CRÓNICAS DE LA CALLE/ RIGOBERTO HERNÁNDEZ GUEVARA

Los días claros y serenos , los días tormentosos, los rayos, los truenos son palabras que vemos, es un género literario de cuando llueve.

El día es democracia obligada del alfabeto y un pueblo completo.

De modo escrito es imposible probar el agua o alimentarnos, pero hay algo de sed cuando se lee.

Uno es la palabra que va en los labios y en los ojos, saliendo siempre, delatando a su aliado.

Uno cree o no lo cree.

Entre las palabras y sus sombras vamos respirando, a veces la palabra escucha y entonces alguien, no sé quién, dispersa las voces sobre un papel. Soy la sombra de uno que lee.

Sé es pared y aquel que la brinca, el que persigue al que persiguen, se es un caballo y un gran campo, cuando la palabra quiere hace un pozo y un techo, un rincón y un diluvio que lo cubra todo. El mundo es la palabra dicha, la primera y la última que se dijo.

La palabra es entre nosotros la hora exacta, la noticia, la curiosidad, la fuerza de la neta, es el poeta más que el poema, es quien la dice.

La palabra es la literatura de cada quien.

La palabra en cierta manera nos aleja de lo que en realidad somos. Es una embajadora en un país extranjero.

Nadie puede maldecir en una cantina y salir de ahí con aire desenvuelto. Antes se armó la trifulca en la prosa, entre la pasión y la razón, entre la lucidez y Ia embriaguez de dos que andaban bien pedotes.

Caemos a las primeras palabras o no caemos.

He notado que hay un lado oscuro al otro lado del que escribe, la biografía personal se transforma en oscura novela, en divisa dramática de un caballero que regresa de las cruzadas de la colonia Mainero.

Pero hemos traspasado las palabras y hemos perdido todas las batallas.

Las guerras no se ganan. Fuera de las palabras surge la mano pachona, alguien empuja primero y da el primer jab que sangra en las palabras del otro.

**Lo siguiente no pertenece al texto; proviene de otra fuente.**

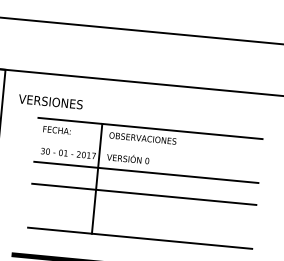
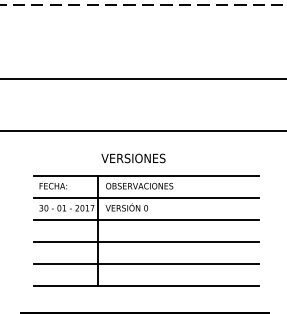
text: (50, 101) -> (133, 158), moved
line: (147, 150) -> (145, 197), added
line: (141, 215) -> (145, 263), added

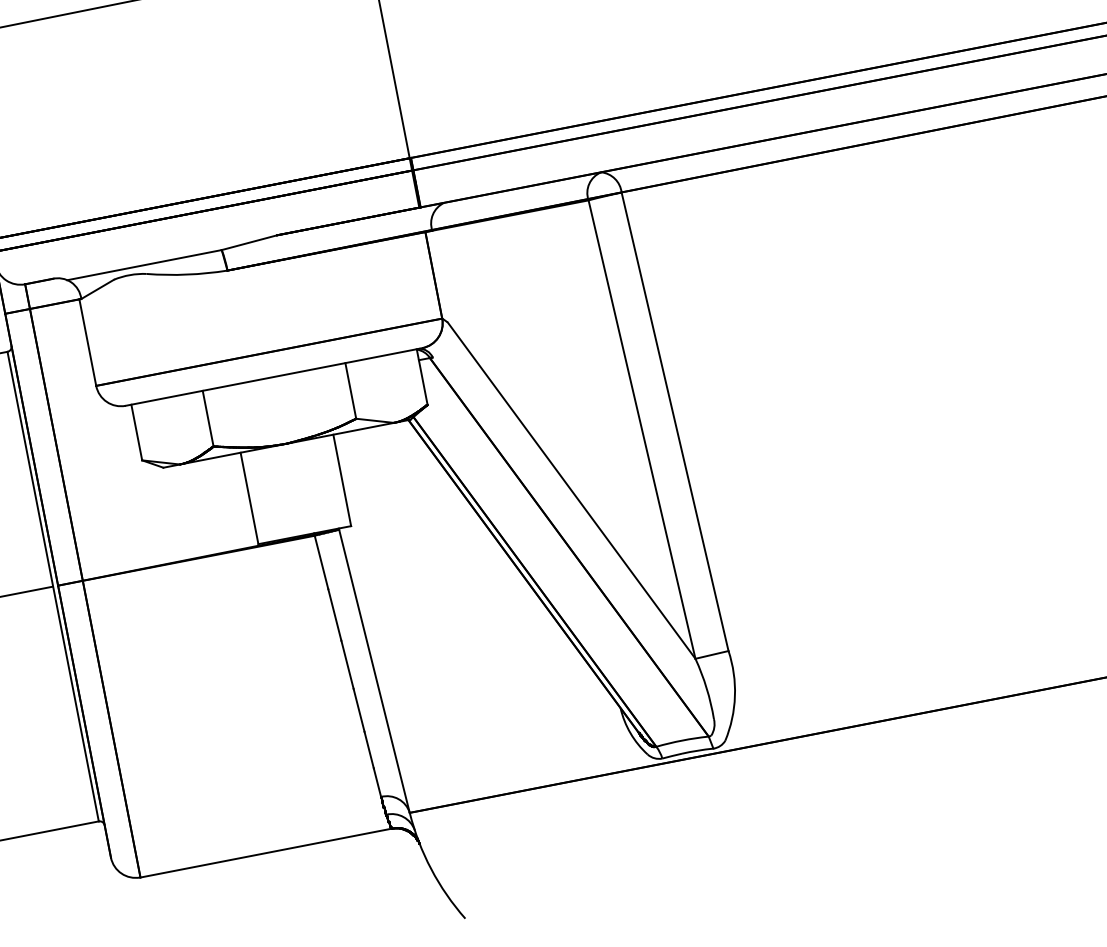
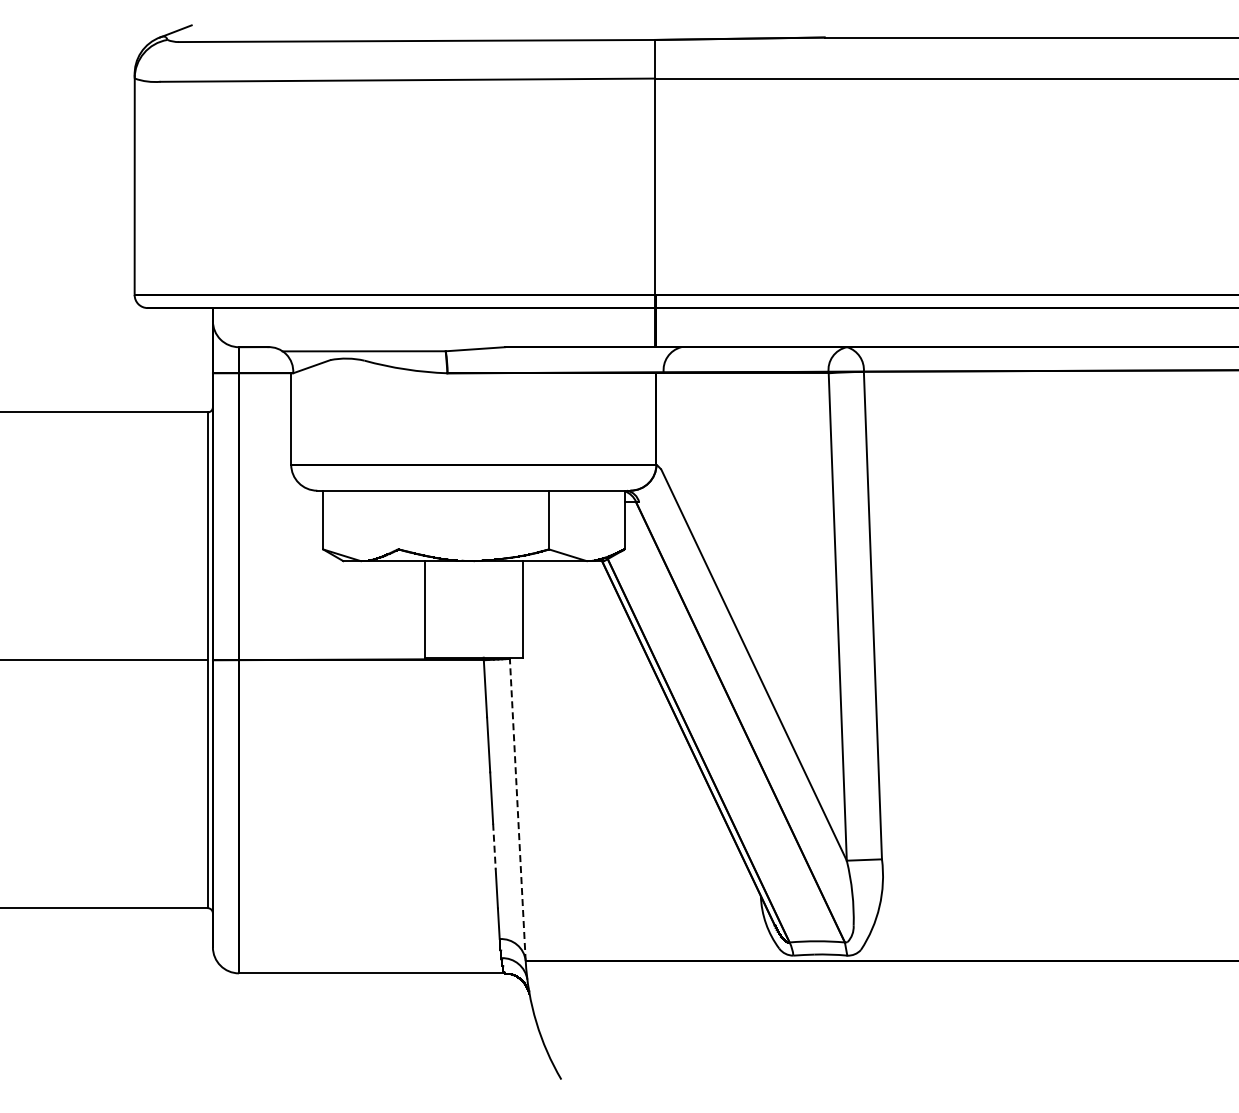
line: (207, 418) -> (398, 519), removed
line: (374, 670) -> (517, 809), solid -> dashed
line: (359, 710) -> (494, 846), solid -> dashed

Y volvemos como a la noche, hasta quedar dormidos sin recordar lo que dijimos. Decir palabras debe llenar páginas en el espacio.

En todas partes podríamos encontrarnos con nuestras propias palabras, incluso contradecirnos sin rubor alguno y como Joaquín Sabina, negarlo todo. La vanguardia es un juego de dados, cada palabra se maldice y se enamora.

El que escribe no hace la traducción completa de lo que se sienta con ella. Al final del camino, donde las calles terminan todo se sabe, ahí caen todas las palabras heridas en la cabeza. Entre la aventura y la realidad, la pradera que hay que cruzar con letras parece inmensa y no hace viento.

No hay pájaros ni trabalenguas para entretener a la porra de sol que comienza a insultarnos. La historia de la palabra, una vez dicha, es la historia del hombre que la dice.

Y eso fascina. Ponga usted atención y el de la voz no tarda en regarla, en salir con su batea de babas. A veces me pregunto si de eso trata la vida, si eso completa algo del día o del poema.

La palabra se dice y tampoco se entiende mucho, muere como uno, termina siendo polvo, frases en una nube.

Por otra parte es lindo escribir y que le escriban a uno. Sobre los gestos están las palabras que desencadenan el drama del arte con que la vida se hace.

Sobre las pinturas, en los grafittis, sobre las sombras de la voz de alguien que pasa por la calle, está la puerta, la silla, la uva, el oso que se asea, las palabras que tiernas nos fueron dando la oportunidad de expresar hasta el delirio, o con la serenidad de un Cristo sobre las aguas, todo el resplandor de estar vivos.